The Royal Town Planning Institute (RTPI) is a partner in a new national research centre set up to inform housing policy in the UK.
Collaborative Centre for Housing Evidence
To be launched this summer, the Collaborative Centre for Housing Evidence (CaCHE) brings together the expertise of nine UK universities, the National Institute of Economic and Social Research, the RTPI, Chartered Institute of Housing and the Royal Institution of Chartered Surveyors.
It will be independent of government and aims to provide robust evidence to inform housing policy and practice across the UK to tackle housing problems at a national, devolved, regional, and local level.
Professor Ken Gibb (University of Glasgow) who will be Principal Investigator and Director of CaCHE said:
“In the UK, housing is one of the main policy challenges facing national and devolved governments. This major new programme will allow policy makers and practitioners across the UK to benefit from the best possible evidence to help them take the robust action needed to tackle chronic housing problems."
Trudi Elliott, RTPI Chief Executive, said:
“Being at the frontline in delivering places and housing while bridging the interests of a wide range of stakeholders, planners have a lot to contribute to this major initiative.

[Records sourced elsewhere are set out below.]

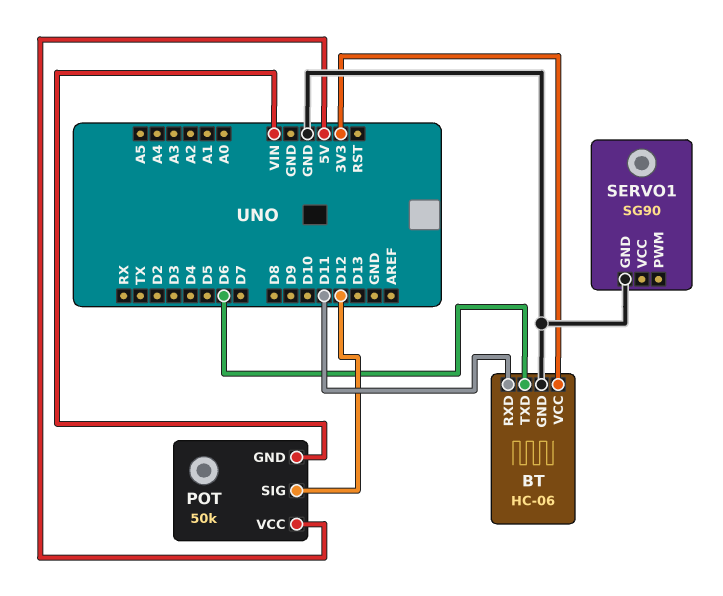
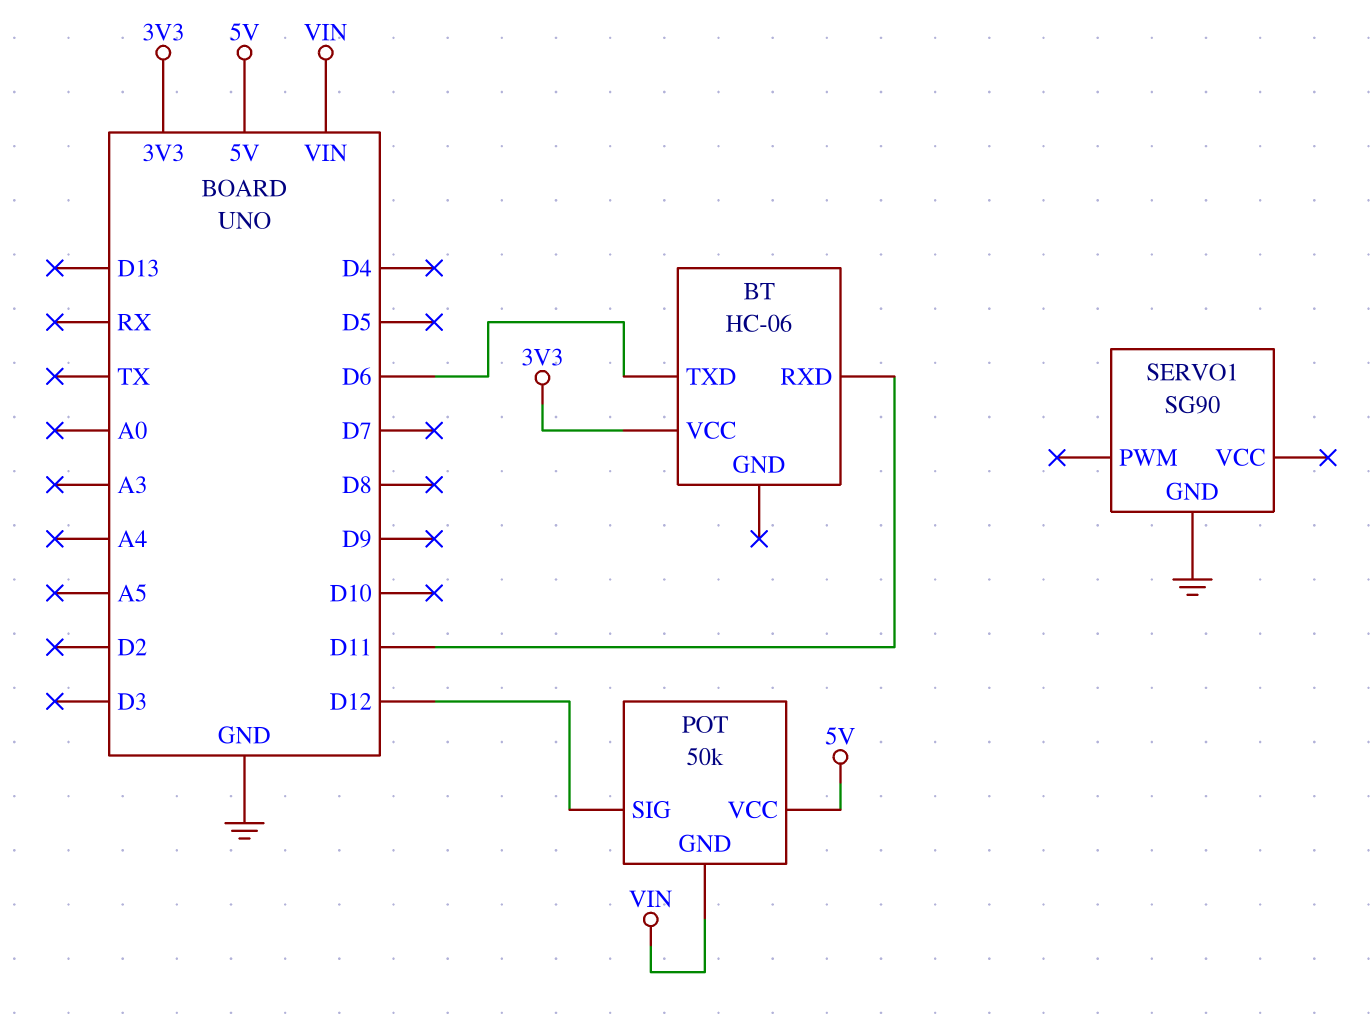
BT pin GND: GND -> none

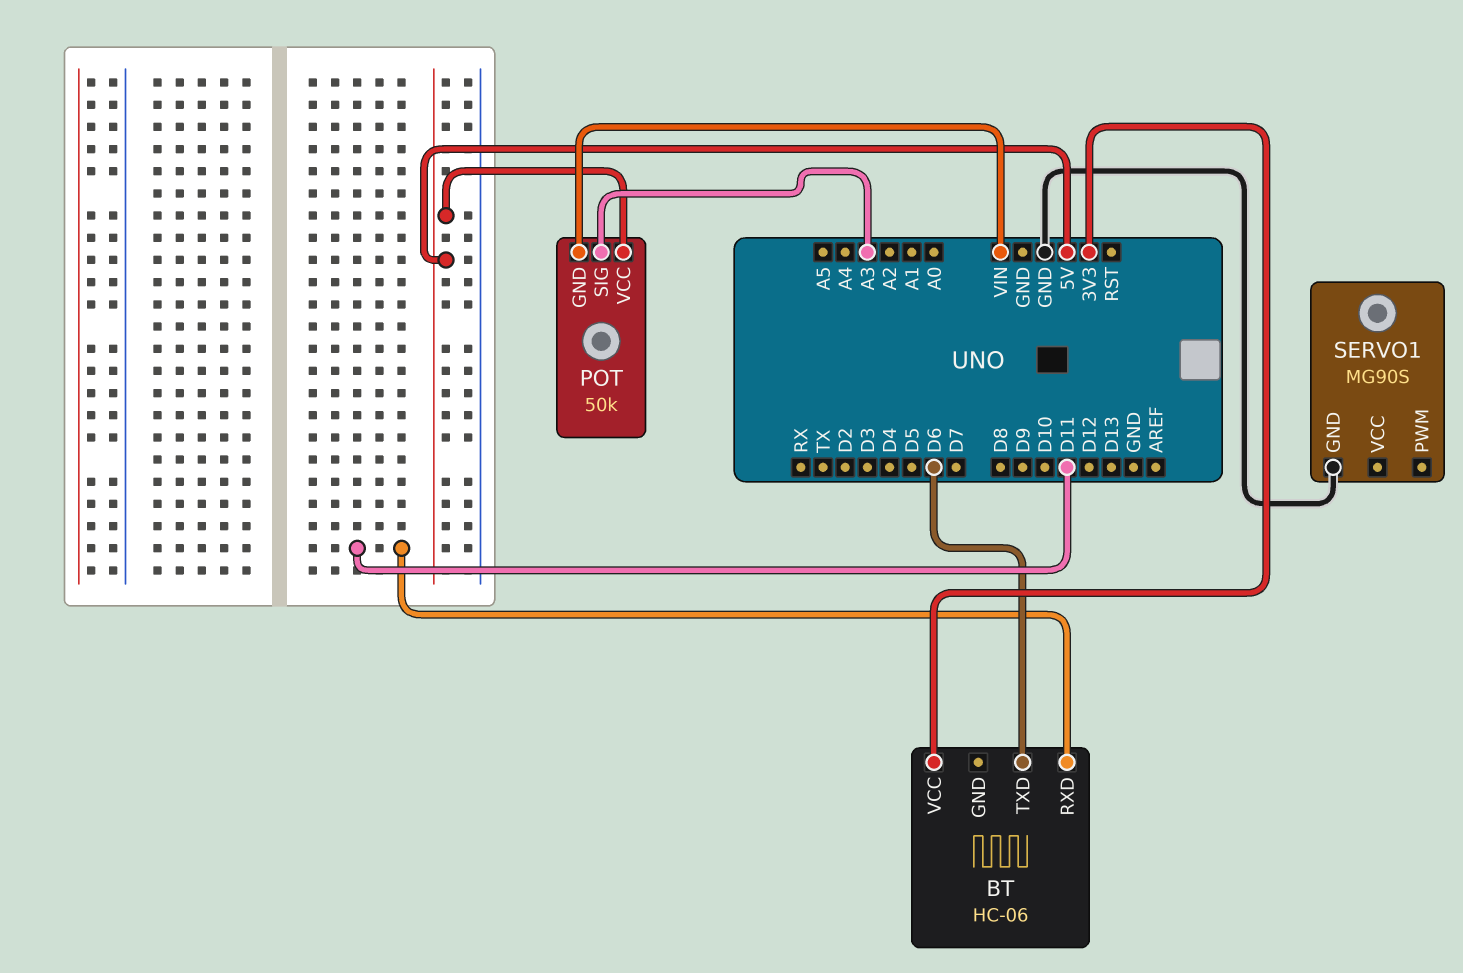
POT pin SIG: D12 -> A3
SERVO1: SG90 -> MG90S

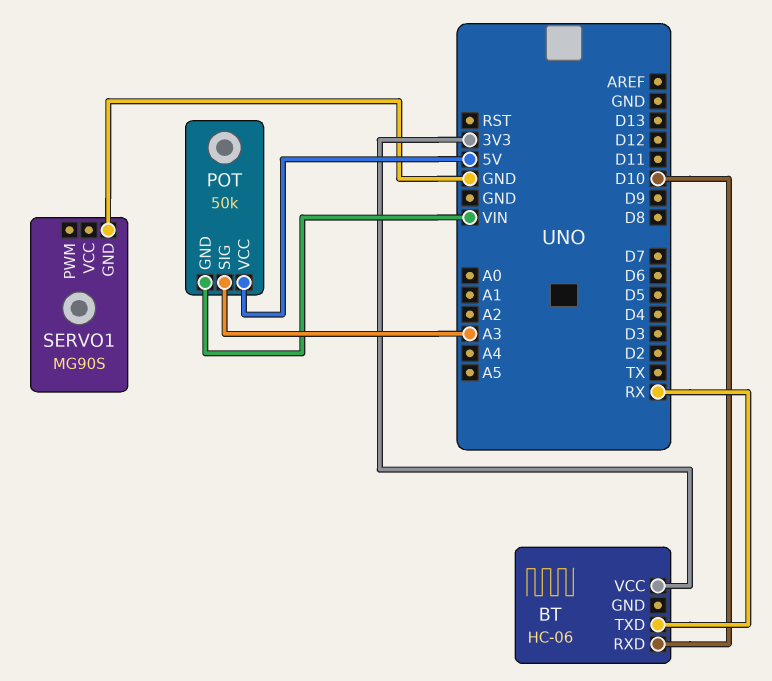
BT pin RXD: D11 -> D10
BT pin TXD: D6 -> RX

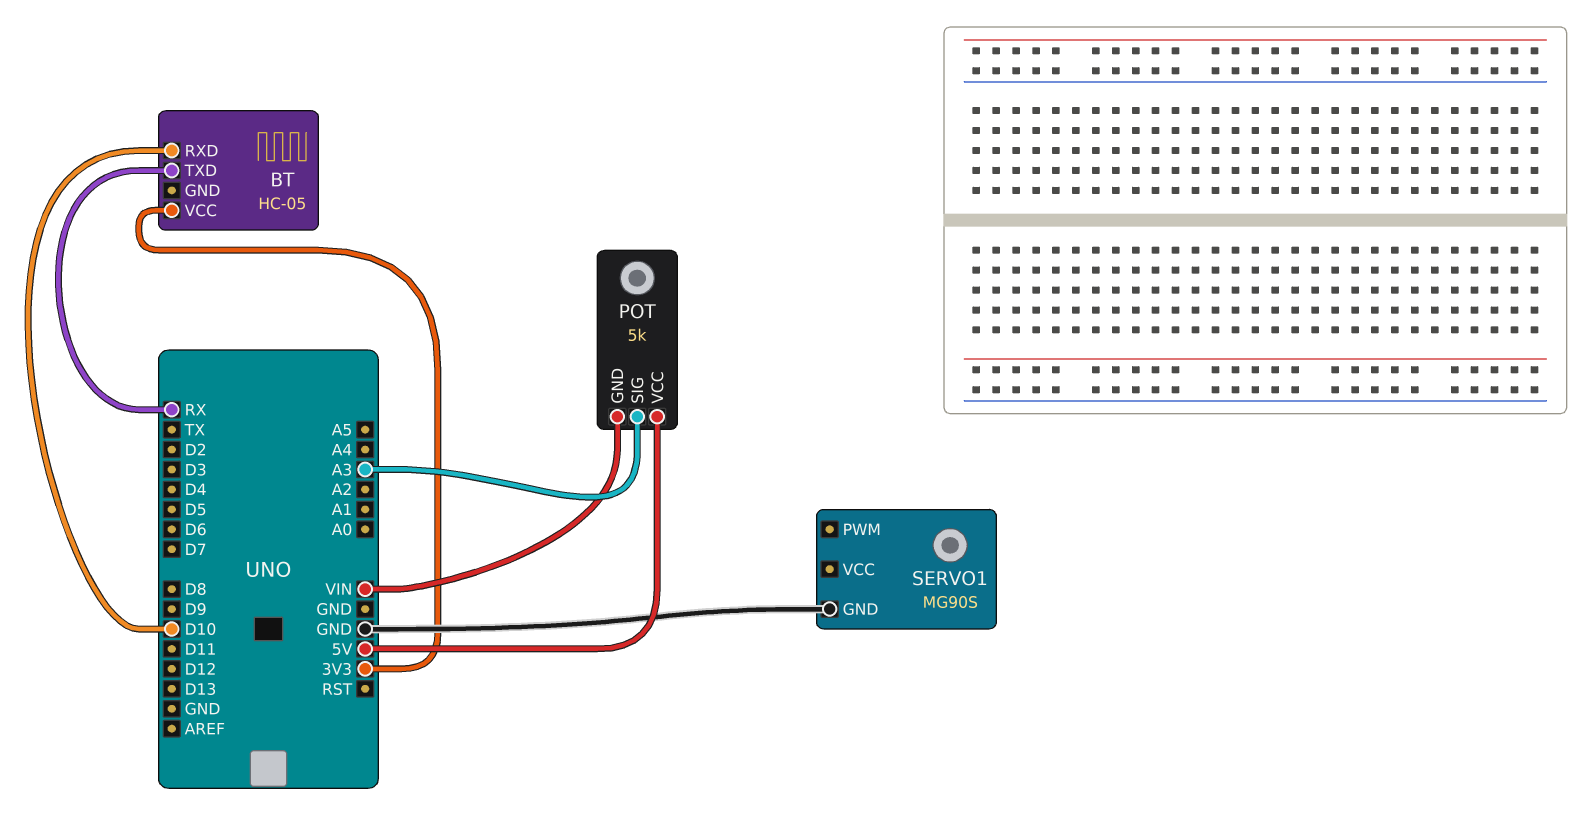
BT: HC-06 -> HC-05
POT: 50k -> 5k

I am delighted that the Institute is working with our partners and offering our expertise to provide rigorous housing evidence to influence and shape housing policy for the benefit of all.”
The five-year project will launch on 1 August and will receive £6 million of funding from the Economic and Social Research Centre, the Joseph Rowntree Foundation and the Arts and Humanities Research Centre.
Led by Glasgow University, the centre will have staff located at five hubs across the UK in Glasgow, Sheffield, London, Cardiff and Belfast.
The work of the programme will focus on six overlapping themes: Housing and the economy; Understanding housing markets: demand and need, supply and delivery; Housing aspirations, choices and outcomes; Housing, poverty, health, education and employment; Housing and neighbourhood design, sustainability and place-making; and Multi-level governance.